Le blog contrarien et anti-mainstream qui pense et prépare le drame de l'après-crise.
28 Février 2013
Cessons de béatifier, de sanctifier Stéphane Hessel, ce matraquage finit par être insupportable. Les médias reprennent tous en choeur le mythe : Stéphane Hessel avait dénoncé tout ce qui allait de travers.
C'était devenu son fonds de commerce. Quel mérite existe-t-il à dénoncer tout ce qui va mal dans ce monde ? Un enfant de 5 ans peut aussi dire qu'il trouve que la faim, les guerres ou l'injustice sont intolérables. Monsieur Hessel mettait tout dans le même sac : dérégulation capitaliste, systèmes politiques dictatoriaux, exactions, les sans papiers, etc, sans remise en perspective. Son succès vient de ce qu'il a écrit son manifeste à un âge avancé, ce qui aux yeux des médias lui conférait une sagesse renforcée par son passé de "résistant". On oublie que Monsieur Hessel est né Allemand, dans l'Empire allemand de 1917 que sa famille a choisi de quitter en 1925 pour des raisons économiques. Naturalisé Français, en 1939 il est mobilisé puis fait prisonnier, il s'évade et part à Londres sur les conseils d'un ami, il s'allie à la Résistance de 1941 à 1944, à un poste au bureau central de renseignement et d'action, à Londres. Sa première opération de terrain en France (diffusion d'informations) est en mars 1944, il est capturé en juillet sur dénonciation, puis déporté. Il s'évade à nouveau, se fait reprendre puis rejoint les troupes américaines le... 8 mai 1945. Bref, monsieur Hessel a un passé qui n'a d'héroïque que les réactions relativement ordinaires dans les circonstances d'une époque extraordinaire. En octobre 1945 il passe un concours et entame, à 28 ans, une carrière diplomatique et pendant les 40 années suivantes, il suivra un parcours confortable de fonctionnaire technocratique droit-de-l'hommiste parfait, s'alliant opportunément aux influences des pouvoirs successivement en place, quelqu'en fut le bord.

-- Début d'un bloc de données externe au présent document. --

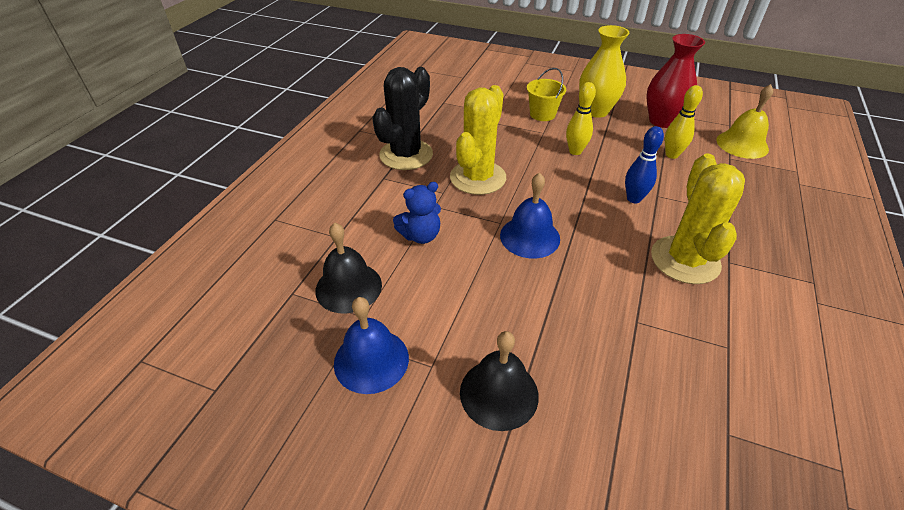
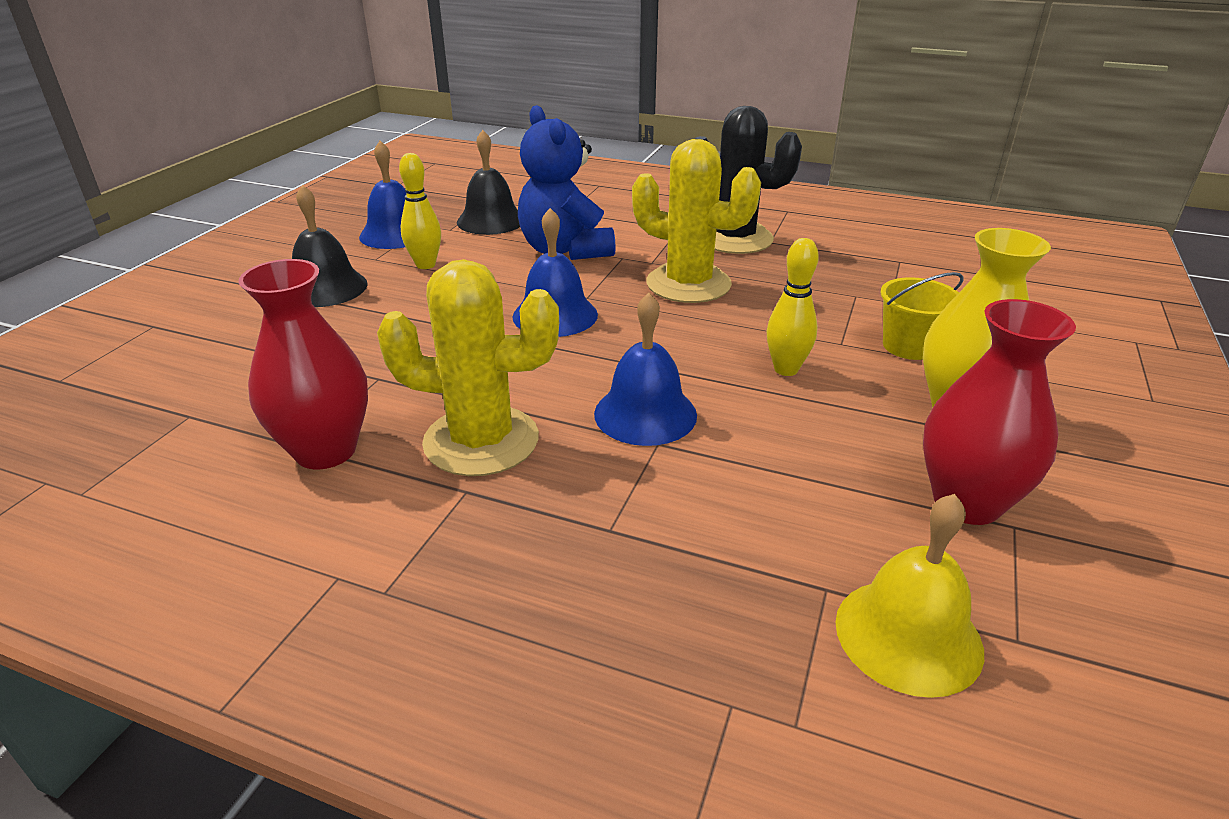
camera: 90 degrees right, 10 degrees down
(421, 235) = (565, 250): blue teddy bear -> blue teddy bear, size x1.65
(633, 199) = (645, 414): blue bowling pin -> blue bell
(671, 155) = (810, 489): yellow bowling pin -> yellow bowling pin (425, 265)
(727, 332) = (325, 450): none -> red vase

Mais il est foncièrement gauchiste, idéaliste et au crépuscule de sa vie il écrit un manifeste d'indignation, tout pour plaire à une presse qui relaye la communication sur l'ouvrage d'une façon incroyable car elle y voit la possibilité de créer une légende à bon compte. Sans retirer les qualités de cet homme, je crois que c'est surtout sur notre époque qu'il faut s'interroger ainsi que l'a déclaré Richard Prasquier : " Stéphane Hessel fut avant tout un maître à ne pas penser et sa mise au pavois, malgré ses accommodements avec la vérité historique et sa faiblesse argumentative, en dit beaucoup sur le désarroi intellectuel de notre société et sur le rôle aberrant qu'y joue le marketing des individus qu’on transforme à bas prix en luminaires idéologiques."
Je sais que je vais me faire tirer dessus à boulet rouge car j'attaque une icône en pleine période de recueillement émotionnel médiatique, mais ne sommes-nous pas ici pour nous poser des questions... L'homme était sans doute respectable, le mythe ressemble lui à une arnaque. Paix à son âme.